Firstly, it’s important to note that Wightlink is not a public limited company, meaning the public cannot own shares. It’s a private limited company and so shares are owned by directors and the parent company Arca Shipping.

In 2021, Wightlink received a £9.387 million insurance payout for the reduction in revenue caused by the Covid crisis. This negated the need to claim against the taxpayer and take the public’s money.

Barely a year later in June 2022, after Wightlink received that huge sum from the government, they paid themselves £8,000,000 in dividends.

The obvious question is why take taxpayers’ money, if you can afford to give yourself £8 million from profits, especially given they didn’t maintain the services and took so long to return them?

What’s more, Wightlink waited until the 2022 accounts were closed off before declaring they paid themselves £8 million in dividends.

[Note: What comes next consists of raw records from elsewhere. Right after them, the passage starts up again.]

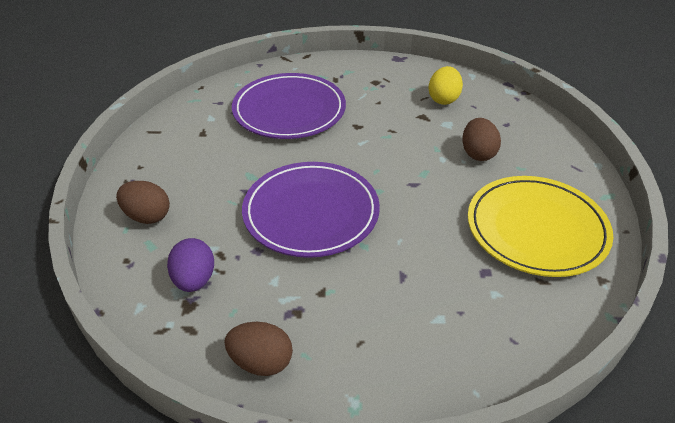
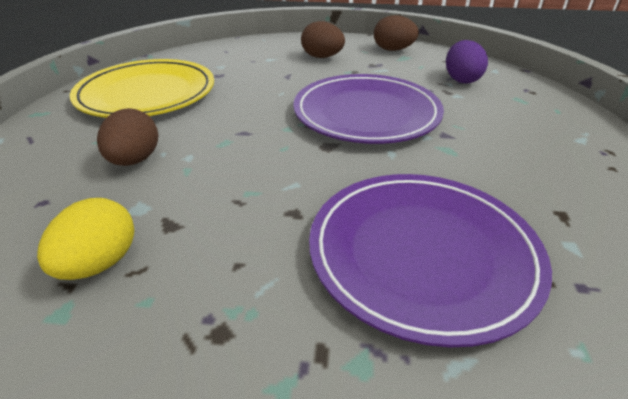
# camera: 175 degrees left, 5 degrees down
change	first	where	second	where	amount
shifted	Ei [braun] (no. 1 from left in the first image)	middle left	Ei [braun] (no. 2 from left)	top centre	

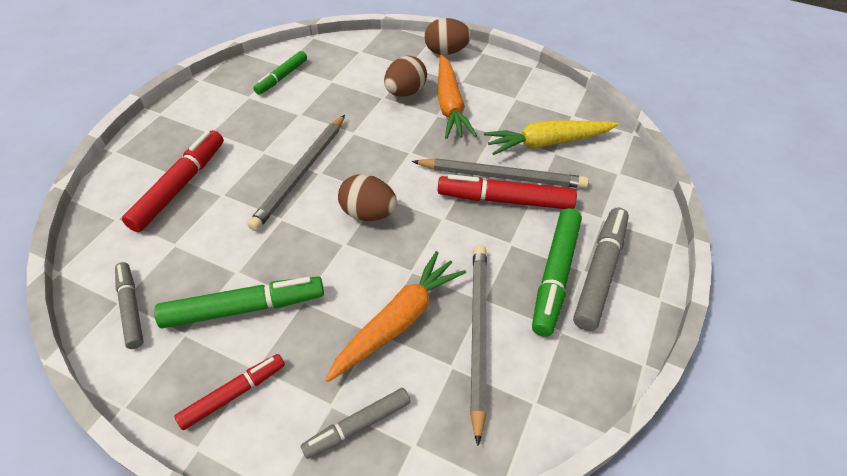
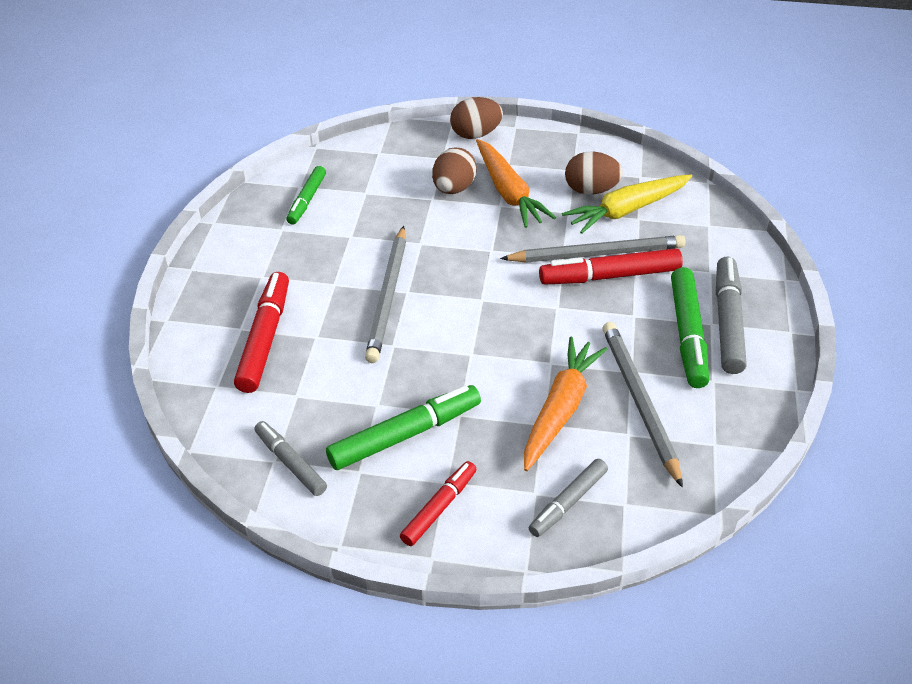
# camera: 15 degrees left, 5 degrees down
change	first	where	second	where	amount
shifted	Ei [braun] (no. 1 from left in the first image)	centre	Ei [braun] (no. 3 from left)	top centre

Therefore, you won’t see this sum entered on the balance sheet for 2022. Instead, it is listed as the last entry on their financial statement that simply states “In June 2022 the company declared a dividend of £8,000,000 in total.”

If on one hand you’re pleading poverty and taking huge sums of public money, but on the other hand paying £8 million in dividends, then it looks like taxpayers’ money has just subsided their dividend payouts, when it should have gone to maintaining services.

The reality is if you can afford to pay yourselves £8 million so soon after receiving public money, you didn’t need the public’s money.

This is especially true if one considers that since 2017, Wightlink has made £77 million net profit.

Furthermore, Wightlink’s accounts are extremely complicated with parent companies of parent companies four times over, so ultimately, outside the directors’ allocation, it’s hard to trace whose pockets the remaining dividends finally fall in.

There remains one last shocking, but not surprising truth. Having looked through Wightlink’s published accounts dating back to 2017, I discovered Wightlink has effectively paid no tax.

Over the last six years, Wightlink appears to have received a further £2.2 million of the public’s money.

Since 2017, Wightlink has paid £4,625,000 in tax, with tax rebates of £6,822,000.

The accounts show Wightlink can afford to offer Islanders a much better deal, and with average net profits of nearly £247,000 per week for the last six years, it certainly does not need to be subsidised by the taxpayer.

Yet, Mr Greenfield has the gall to claim ticket prices would increase if this was not the case.

In light of all this I have written to the Department of Transport asking what criteria need to be met to take a closer look at Wightlink’s accounts.